王妃の侍女長が「王妃様のおなりです」と声を張り上げた。
公爵夫人の叔母とアイリスは上座へ移動して出迎えるべく居住まいを正す。

背の高い華やかな美女が臣下達の前に現れた。
赤毛に深紅の天鵞絨ドレスを纏う王妃は一凛の薔薇のようだった。

「皆さん、今年も私の我儘に付き合ってくれて感謝します。本日の薔薇園はここ数年で一番の美しさです。存分に楽しんで頂戴」

開会のスピーチが終えると客人達の拍手が轟いた。
さっそく叔母が王妃に挨拶をする
「素敵な茶会へのお招き感謝いたします、王妃様」
「まぁアネット!久しぶりね、貴女ったら遊びに来てくれないから寂しかったわ!」
「申し訳ありません、姪が遊学にきておりまして可愛がるのに多忙でしたの」

叔母はそう言ってアイリスを紹介する。
「アイリス・ブルフィールドでございます、以後お見知りおきを」
「なんて可愛らしい!ねぇ貴女は王子と結婚に興味はおあり?」

いきなり本題に入るせっかちな王妃にアイリスは閉口する。
「んまっ王妃様、後がつかえてます。また後程に」叔母が助け船を出して下がった、心なしか周囲からの視線が痛い。
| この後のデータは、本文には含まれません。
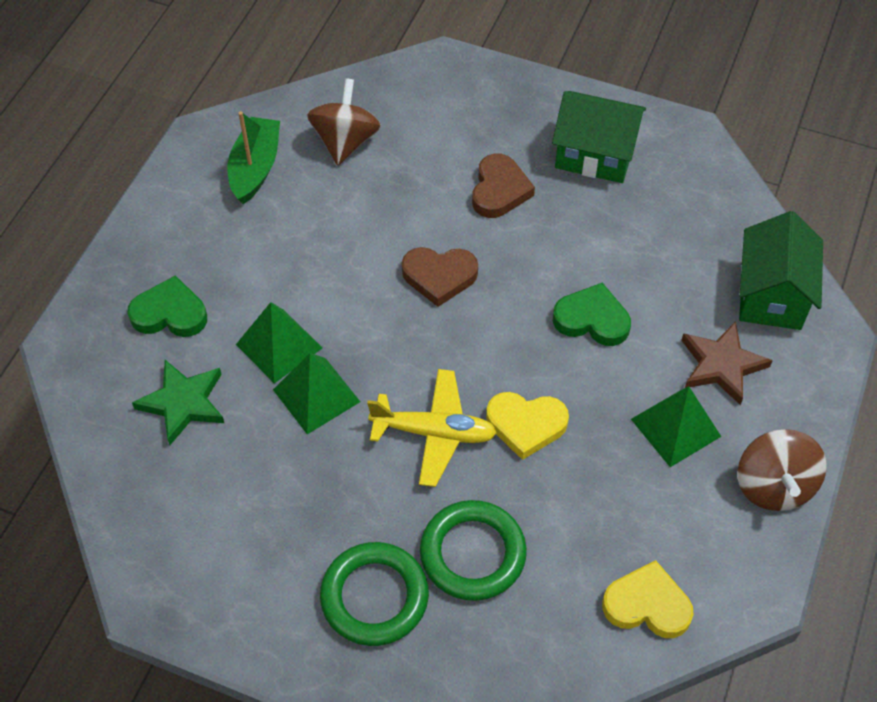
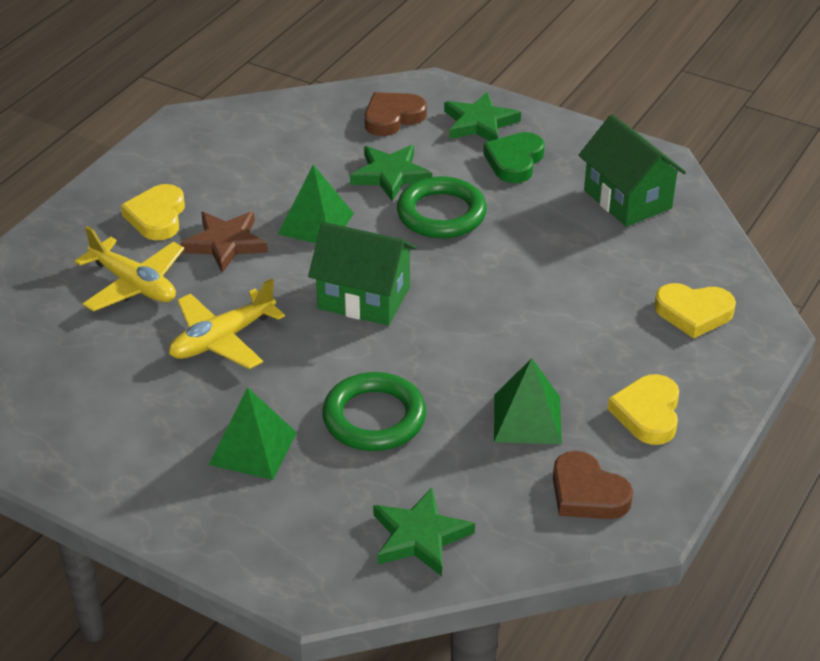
brown spinning top: 2 -> 0
green boat: 1 -> 0
green heart: 2 -> 1
green star: 1 -> 3
yellow heart: 2 -> 3
yellow plane: 1 -> 2

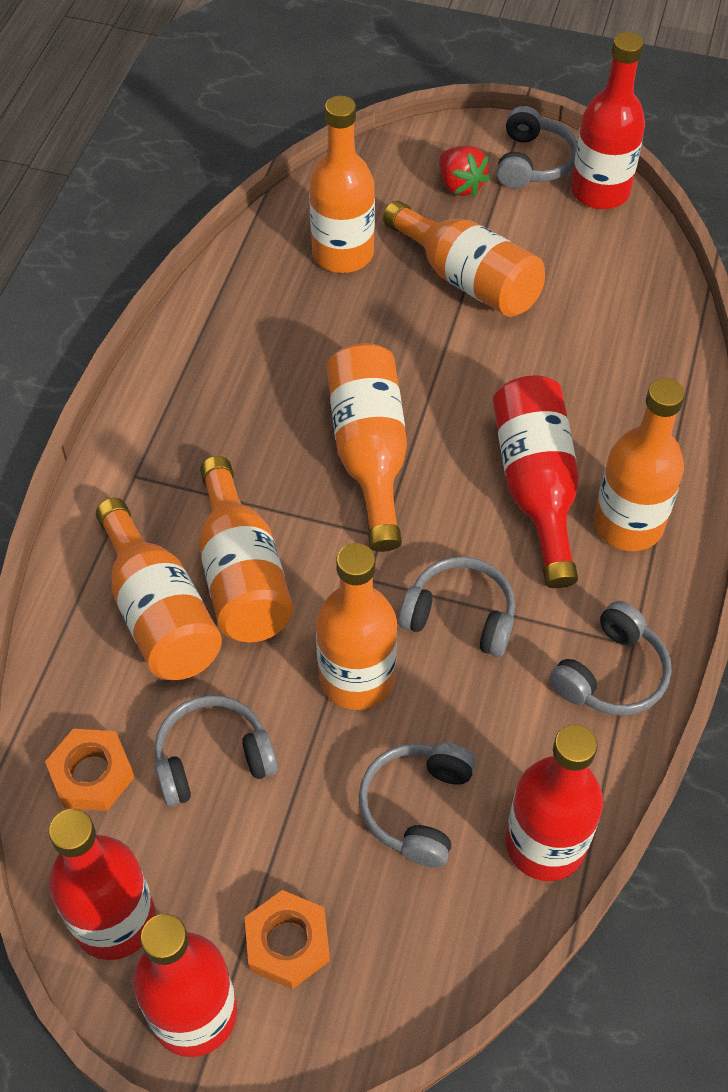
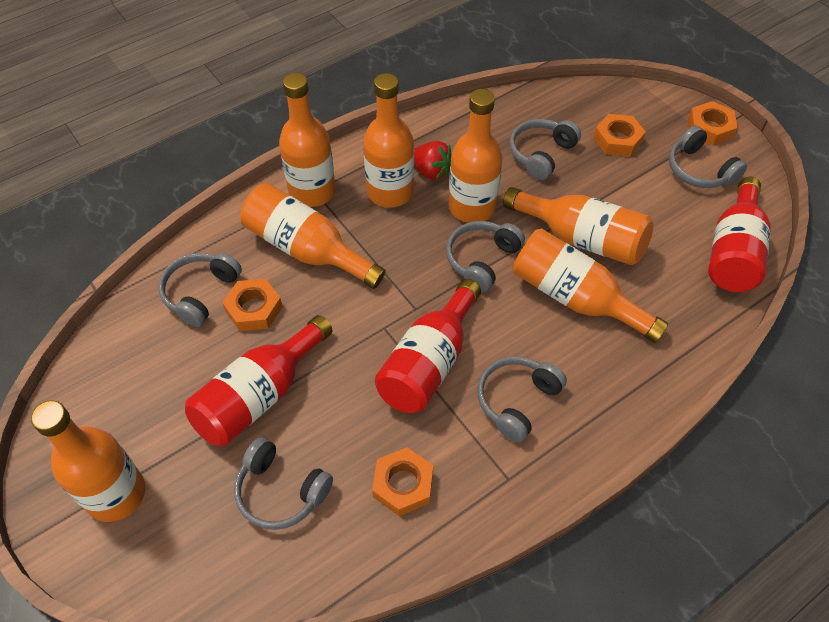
grey headphones: 5 -> 6
orange nut: 2 -> 4
red bottle: 5 -> 3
「ふぅ、自慢の姪をみせつけにきただけなのに。ロゼったら」
「ロゼ様?」

ローザリア王妃の愛称だと叔母が言う。
「ふふ、私達は幼馴染で親友なの。王太子妃候補の時は戦友だったわ。でも私にはポール一択だったからすぐ辞退したの、懐かしいわー彼女に会うと青春を思い出すの」

「親友、羨ましいわ。レットともそうなりたいものだわ」

席に着くと香しい紅茶が注がれる、アイリスは一口含みその味に感嘆する。
「なんて美味しいのかしら!花の匂いがほんのりしたわ」
「そうでしょ?ロゼがブレンドした特別な茶葉なの、茶会に招かれた者だけが味わえるの」

せっかくだから薔薇を眺められる小さなテーブルへ行こうと叔母かいう。
しずしずと進むと足元に何かが掠める、アイリスは咄嗟にそれを躱し歩を止めた。

真横に意地悪そうな笑みを浮かべる令嬢が立っていた、扇で隠そうともしない悪意にアイリスは睨む。
「まぁ、クレア・ホアルダ伯爵令嬢。私の姪になにか御用かしら?まさか足掛けするとは思わなかったわ」
「な!マウゼオ夫人、言いがかりですわ!」

「ならばその不自然な体制はなんですの?書記文官、いまの瞬間を書きとめたでしょうね?」
「御意、会場中には録画魔道具を備えております。追って王妃様に報告いたします」

王族主催の場には、トラブル回避のための監視者と防犯魔道具が常に設置されている。
それを失念していた浅はかな令嬢はサッと青褪める。

足掛けしてガニマタ体制のクレア嬢は、固まったまま文官達にパシャパシャと写真を撮られていた。
後日、ホアルダ伯爵家に王妃とマウゼオ公爵から厳しい抗議が行き、クレア嬢はただのクレアになって姿を消した。


肩の凝る茶会をなんとかこなしたアイリスだが、数日後王妃に会うことになる。